Dystrophin deficiency leads to increased micro-tearing of both cardiac and skeletal muscle in response to mechanical stress.[67] While micro-tears occur in normal and dystrophic muscle, their occurrence is more common in DMD and the repair of such injury is impaired.[67] This likely contributes to increased calcium influx and abnormal calcium homeostasis in muscle without dystrophin. Investigators have focused on the structural deficiency of dystrophin and investigated the use of a surfactant called poloxamer-188 (poly[ethylene oxide]80-poly[propylene oxide]27-poly[ethylene oxide]80) to help seal membrane ruptures. In isolated cardiomyocytes obtained from mdx mice, poloxamer-188 improved compliance and response to stretch, with normalization of intracellular calcium levels.[67] Pre-treatment of mdx mice with an intravenous infusion of poloxamer-188 improved both the hemodynamic response to dobutamine infusion and survival by preventing acute dobutamine-induced heart failure.

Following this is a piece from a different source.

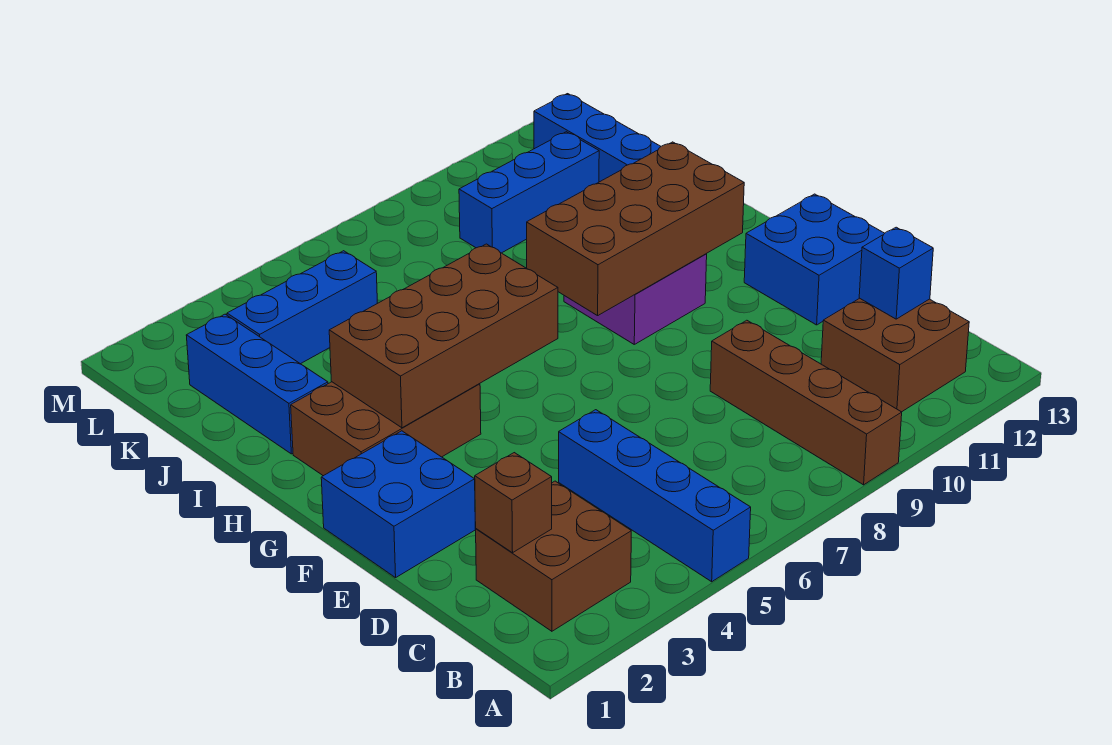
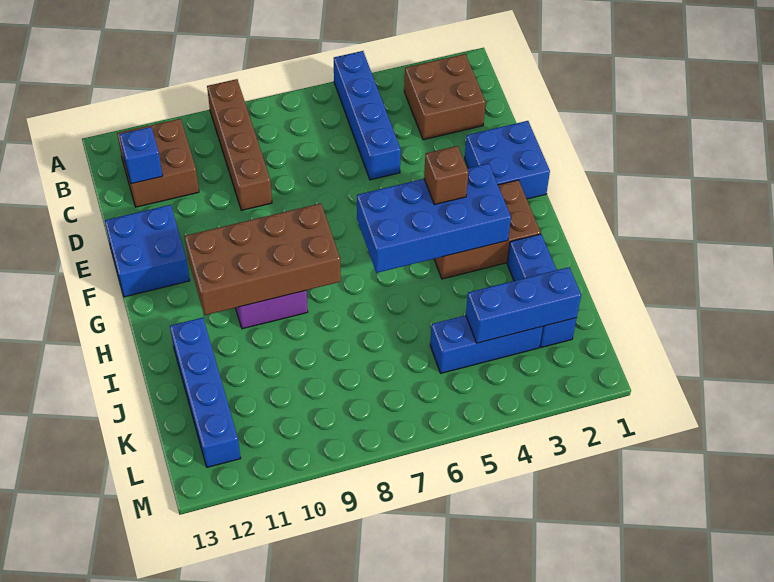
brown brick C2 level 2 -> brown brick G4 level 3
brown brick G3:H6 level 2 -> blue brick G3:H6 level 2
blue brick K9:K11 level 1 -> blue brick K2:K4 level 2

In a larger animal model of DMD, a strain of golden retriever muscular dystrophy (GRMD) dogs with a mutation in the dystrophin gene, cardiomyopathy is worse than in mdx mice.[68] Recently, poloxamer-188 treatment was reported in this strain of dogs.[69] Compared with saline, treatment with a continuous 8-week infusion of poloxamer-188 prevented both LV dilation and increases in cardiac troponin I in theGRMDdogs.[69]